Daha ileride, bir insan boyundan çok daha uzun, yüksek bir çitle çevrili bir alan vardı. Alanın içinde, İngilizce konuşan kişiler insanların girmesine izin veriyordu. ” GHF ” yazan ve bir zamanlar yiyecek içeren birkaç boş kutu vardı. Biz vardığımızda çok az şey kalmıştı.

İşgal askerlerinden biri kalabalığa ateş açtı ve önündeki 50 yaşındaki bir adamı vurdu. Adam yere düştü ve ölü gibi görünüyordu. Bir grup insan onu götürdü. Bir adam kanlı ellerini askerlere doğru kaldırdı ve onlara bağırdı: “Adamı siz öldürdünüz.”

Askerlerin adamın kendilerine ne söylediğini anlamadıklarını sanıyorum ama kanlı ellerin ne anlama geldiğini anlamışlardı.

Dakikalar sonra kamyonlar geldi ve yüklerini boşalttı. Yardım miktarı birkaç bin kişiye ancak yetiyordu. Biz ise çok daha fazlaydık.

Dağıtım noktasına geldik ama hiçbir şey kalmamıştı.

Etrafta dolaşıp bir şey kalmış mı diye baktık. Bu çitin içinde sanki bir hapishanede gibiydik.

“Sanırım eli boş döneceğiz” dedim Saada’ya.

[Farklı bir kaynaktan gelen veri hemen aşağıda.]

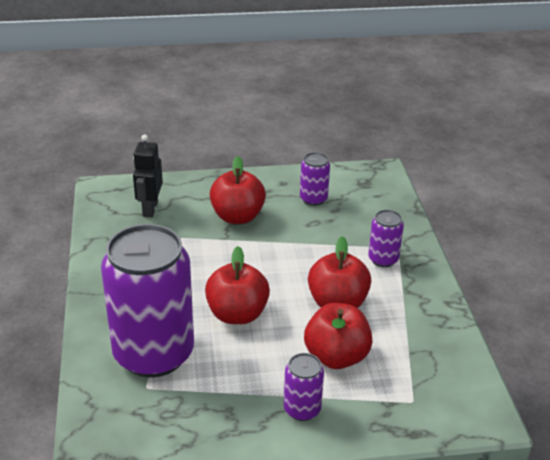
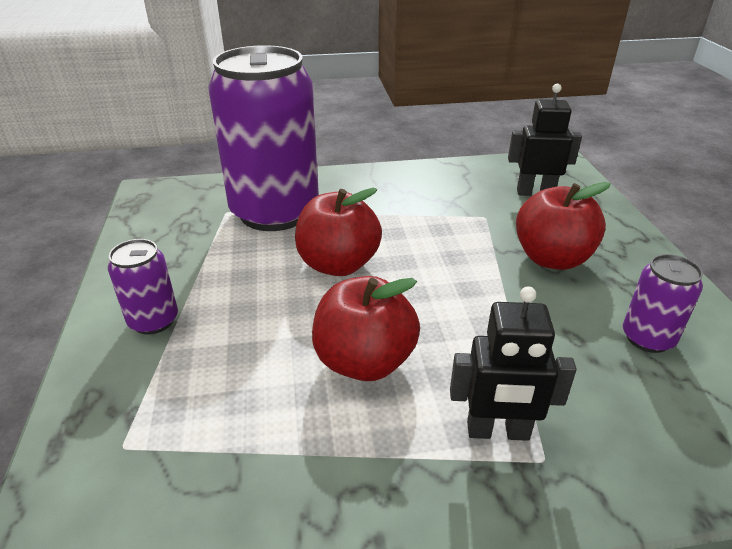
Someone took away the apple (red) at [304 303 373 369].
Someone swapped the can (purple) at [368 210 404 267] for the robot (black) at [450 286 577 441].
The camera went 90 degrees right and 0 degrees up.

“Ne yapacağımızı bilmiyorum,” dedi. “Unla dönmemi bekliyorlar!”

İçeride yarım saat geçirdik, hâlâ hiçbir şey yoktu. Silahlarla çevrili bir çöl hapishanesindeydik, aç karnına İsrail askerleriyle karşı karşıyaydık.

Sabah saat 7:30 civarında yola çıktık ve sessizce geri döndük.

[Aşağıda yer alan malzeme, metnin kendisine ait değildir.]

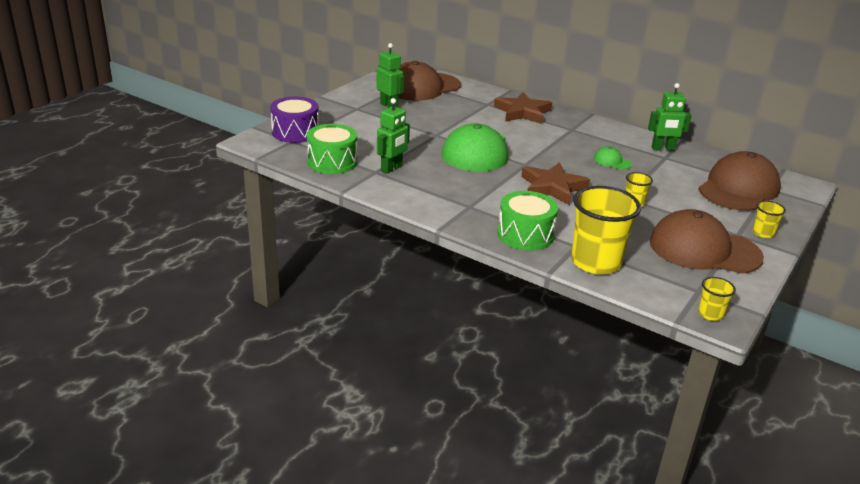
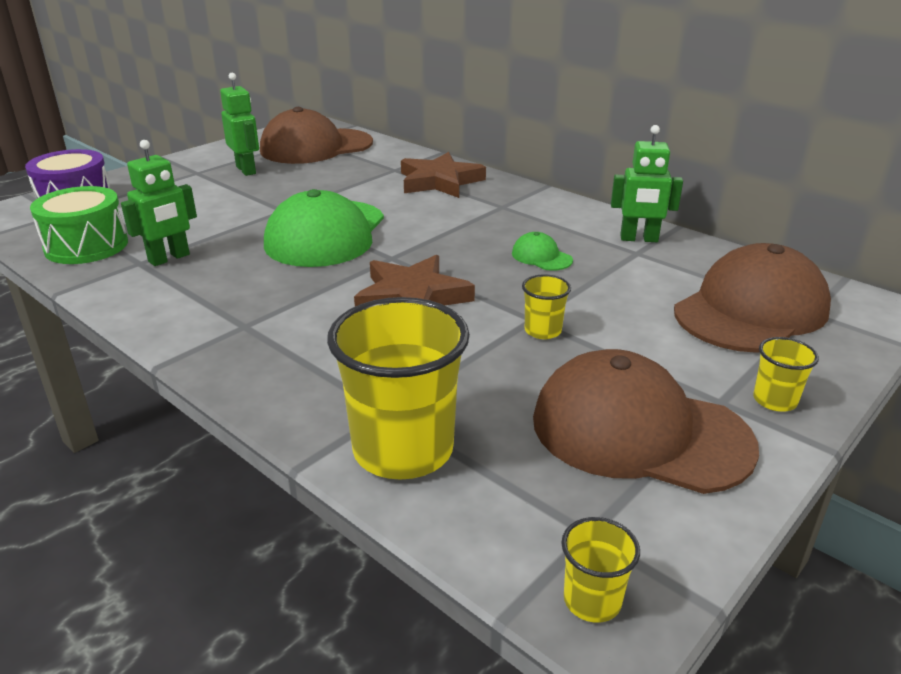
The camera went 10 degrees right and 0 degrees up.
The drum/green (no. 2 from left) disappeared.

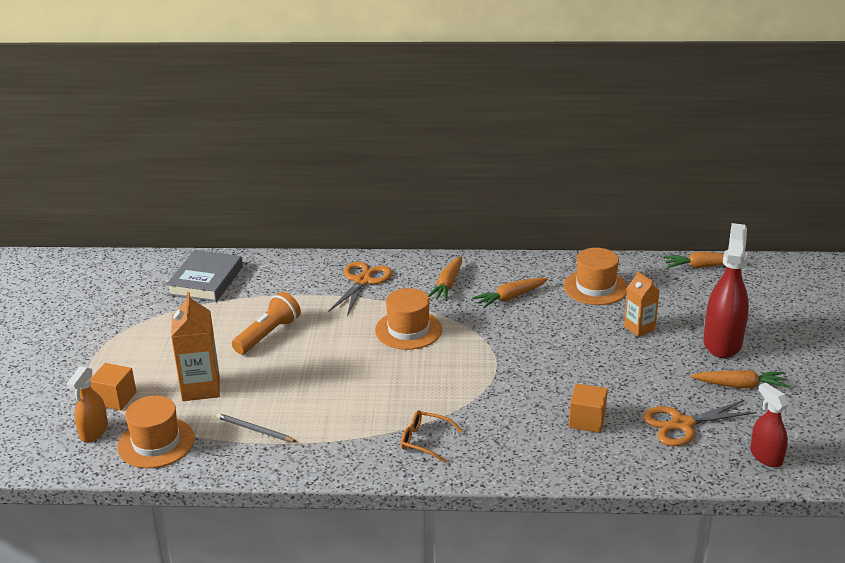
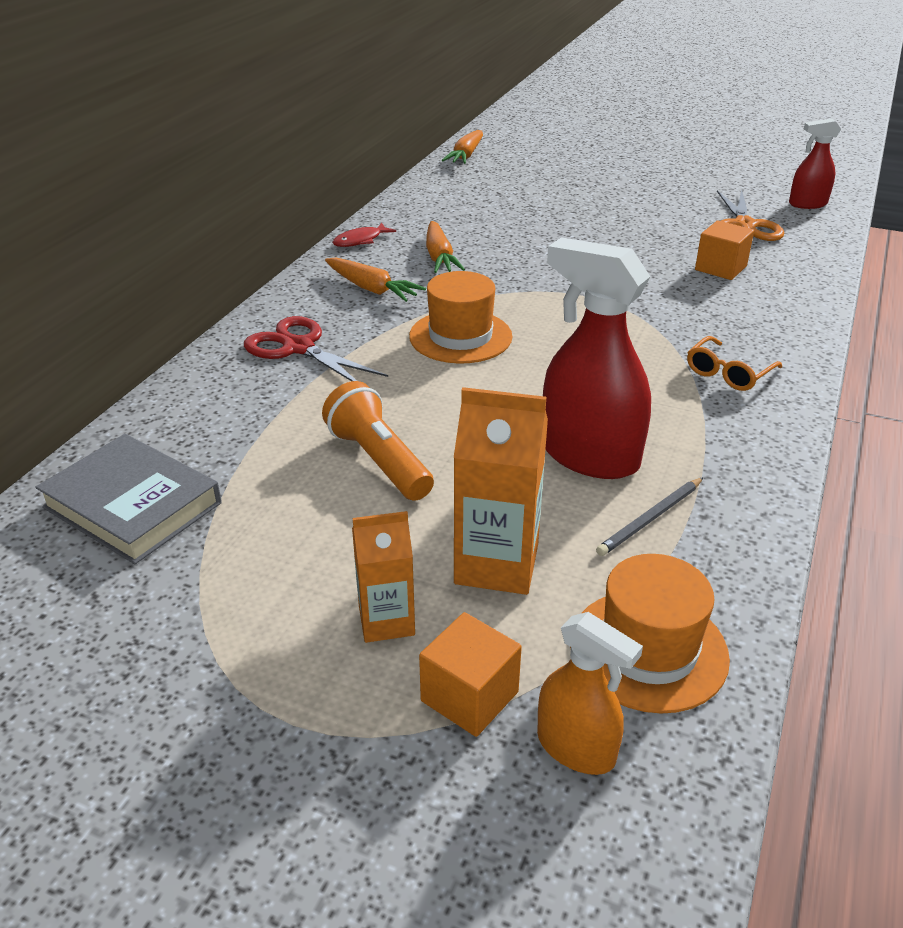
The camera went 70 degrees left and 5 degrees up.
The hat/orange (no. 3 from left) disappeared.
The carrot/orange (no. 4 from left) disappeared.
The fish/red appeared.
The carton/orange (no. 2 from left in the first image) moved.
The spray bottle/red (no. 1 from left) moved.
The scissors/orange (no. 1 from left) became the scissors/red.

Saada, ertesi gün tekrar gelmemiz gerektiğini, ancak bu kez sahilde dinlenmeye çalışmayacağımızı, aksi takdirde askerlerin bize tekrar ateş açabileceğini söyledi.

Ben de hüzünlü bir alayla cevap verdim: “Kötü anılar çabuk oluştu dostum.”

El-Mevasi’ye eli boş döndük, ama yanımızda hiç kimsenin maruz kalmaması gereken yeni gerçekler taşıdık. İstenmeyen insan olmak böyle bir şey işte.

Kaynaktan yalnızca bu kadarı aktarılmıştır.